Johnston, William (1818–94), presbyterian minister and philanthropist, was born 2 January 1818 at his maternal grandfather's home, Crieve House, near Ballybay, Co. Monaghan, the eldest child of the Rev. John Johnston (qv) (d. 1862) of Cootehill, Co. Cavan, and Frances Johnston (née Jackson, d. 1838). His father, minister for Tullylish, Co. Down, was appointed moderator of the general assembly in 1858. Educated at a private school at Banbridge, Co. Down, and the Belfast Academy, as a teenager William expressed an interest in becoming a minister, after which he studied theology in Belfast (1837–8) and at the University of Edinburgh (1839). In Edinburgh his Free Church sympathies became more pronounced. He was licensed by the presbytery of Dromore (November 1840) and preached in vacancies at mission stations in Clonmel, Ardglass, and Loughbrickland, before being appointed to the Berry Street congregation in College Square, Belfast, in 1842, where he was ordained 17 May 1842. His life-long interest in the well-being of the Belfast poor dates from his time in Berry Street, where, serving a mainly working-class congregation, he became familiar with the problems faced by the city's industrial workforce. He was well known to the poor as an open-air preacher, through regular household visits, and for his work with the sick during the cholera epidemic of the late 1840s, when he was appointed to the board of health (1848). He contracted cholera himself in 1859 and was for a time seriously ill.
While he was recognised as an enthusiastic and capable minister, it was not until Johnston began his ministry in Townsend Street, Belfast (September 1847), that he made a name for himself in church circles. Following his move there he became increasingly interested in education and was closely involved in setting up day schools throughout the city – so much so that by the late 1870s he had nineteen national schools under his management. Well known in philanthropic circles, he was a committee and board member of numerous charities, among them the Deaf and Dumb Institution, the Hibernian Bible Society, the Hampton House and Frederick Street industrial schools, the Belfast Institution for the Employment of the Industrious Blind, the Society for the Prevention of Cruelty to Animals, the Consumptive Hospital, the Society for Providing Nurses for the Sick Poor, and the Royal Hospital, of which he was a life governor. Within the church he was recognised particularly for his work as founder of the Sabbath School Society (1862), the Society for the Orphans of Ministers and Missionaries (1872), the Fund for Aged and Infirm Ministers (1879), and the Presbyterian Orphan Society, which he helped establish in 1866 in response to Dr Wilberforce Arnold's article ‘Our fatherless’, which appeared in both the Evangelical Witness and Missionary Herald in November 1865. He served as honorary secretary to both the orphan and Sabbath school societies from their inception until 1893 and 1894 respectively. His work with orphans proved particularly effective and led to the establishment of the Training Home for Girls (1887). In this he was assisted by his wife Sarah Johnston (d. 1896), daughter of the Rev. James Porter, of Drumlee, Co. Down, whom he had married in March 1855. She was president of the Comrades’ Guild Society, through which women who had attended the training home maintained contact.
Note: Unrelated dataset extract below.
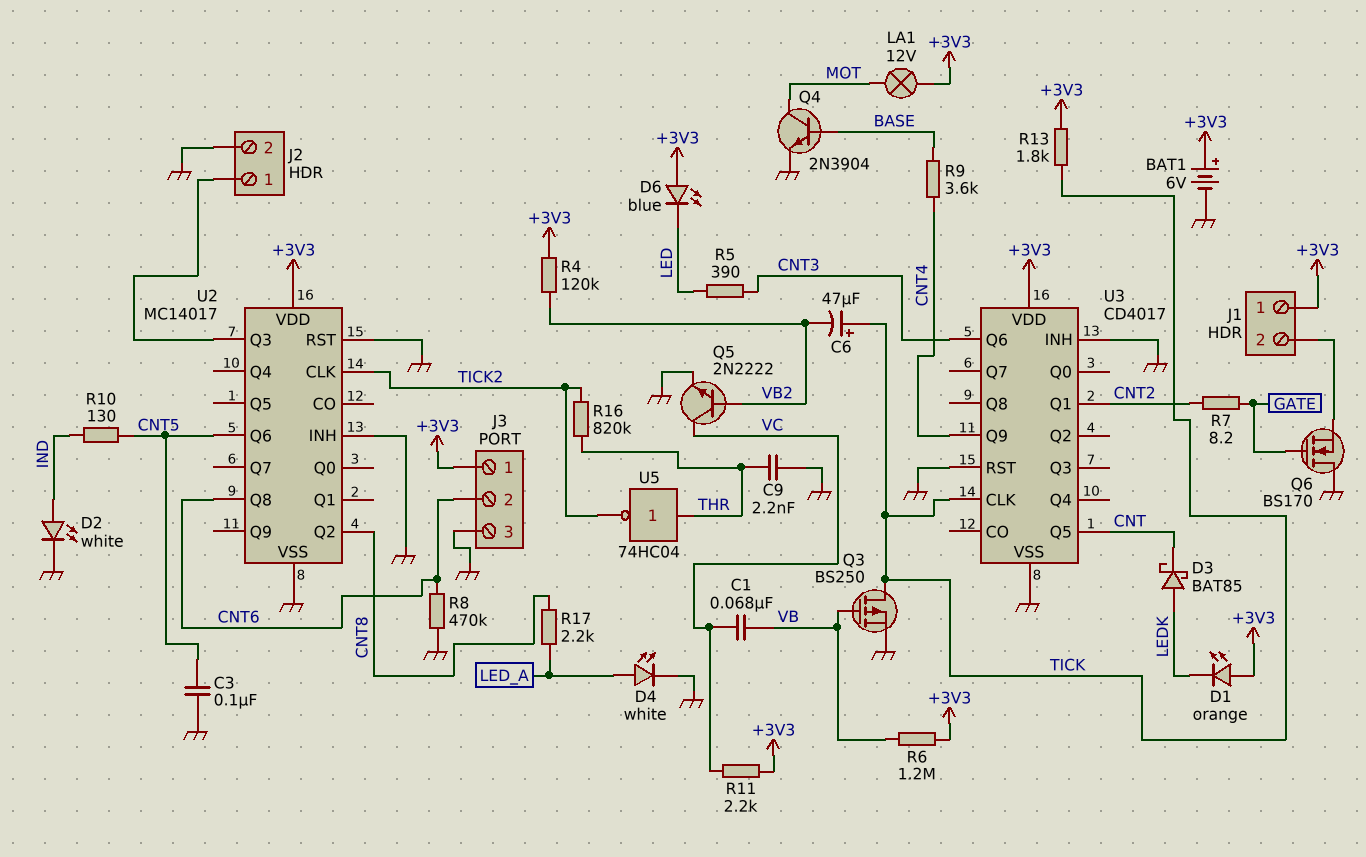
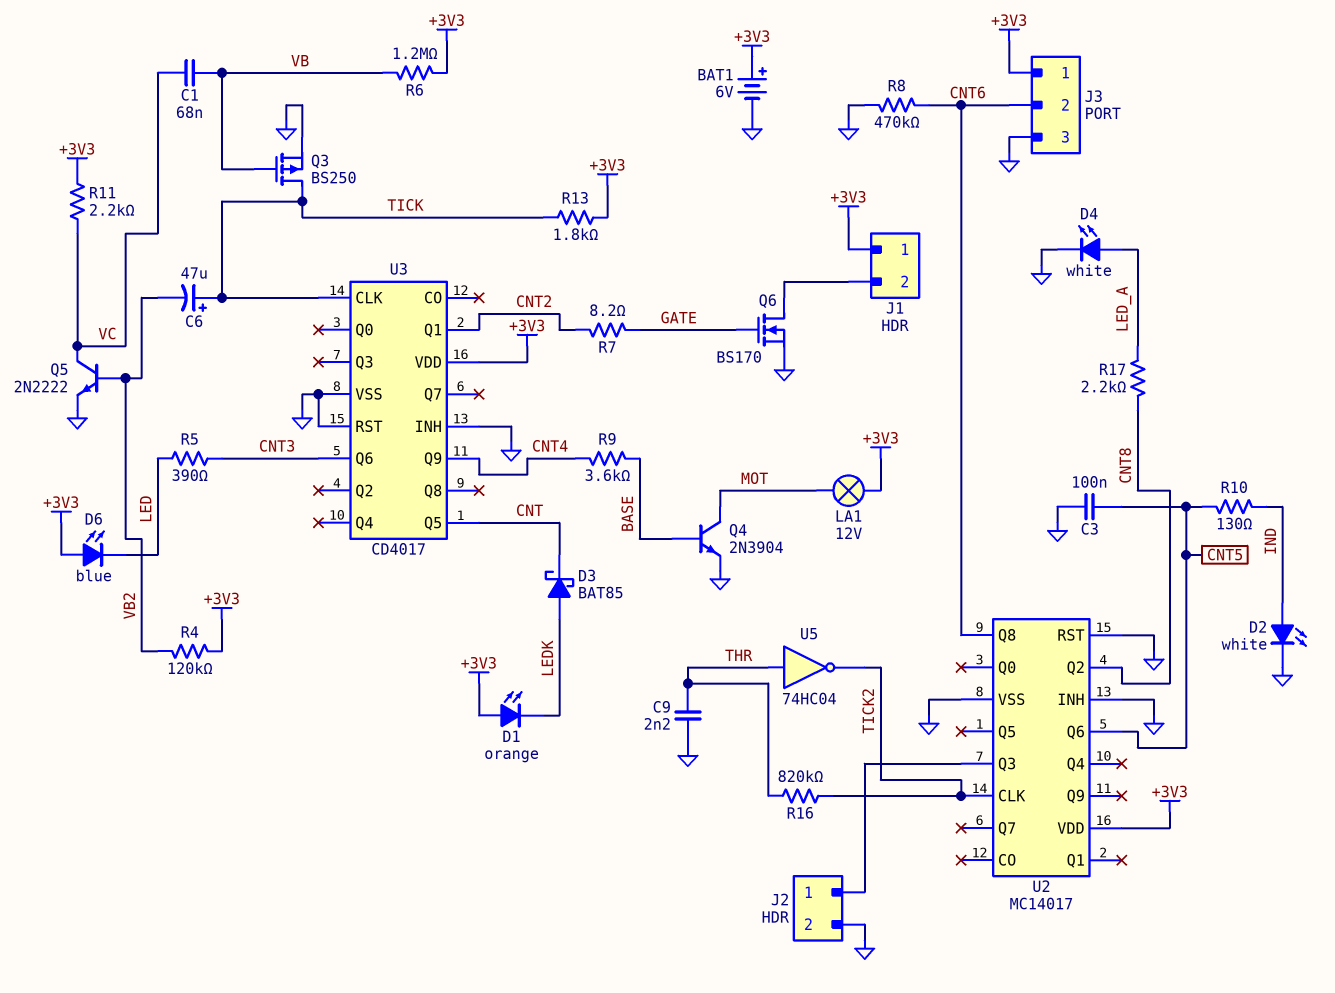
Q6: NMOS BS170 (G GATE, D GND, S J1/2) -> NMOS BS170 (G GATE, D J1/2, S GND)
In 1864 the church sent Johnston to Canada to report on the condition of the presbyterian congregation there, which was then receiving aid from the Irish Colonial Mission. During his six-month stay in Canada he attended the synod of the Canadian presbyterian church. After his return he was elected moderator of the general assembly in 1872 and 1873, earning universal respect among his colleagues for his diplomacy in handling the controversy over orchestral music then raging in the church. He was an effective manager and fund-raiser; his own church in Townsend Street was rebuilt at a cost of £11,210 and re-opened in October 1878 free of debt. He played an active role in the Belfast presbytery's church extension committee, of which he was appointed convenor in 1881, and assisted in the building of several new churches in the city. An enthusiastic advocate of temperance and Sunday closing, Johnston was a member of the Clerical Temperance Association, for which he wrote tracts, and a secretary of the Belfast branch of the prohibitionist United Kingdom Alliance. He received an honorary doctorate in divinity from Princeton University in 1879. In failing health, he resigned his ministry in March 1892, and died 10 January 1894 at his home, Dunedin, Antrim Road, Belfast; he was buried in the city cemetery. His portrait, by Richard Hooke, and bust, by Bruce Joy, are in the Townsend Street church. Johnston's brother Henry Martyn Johnston (June 1876), a noted Belfast physician, was also a prominent philanthropist.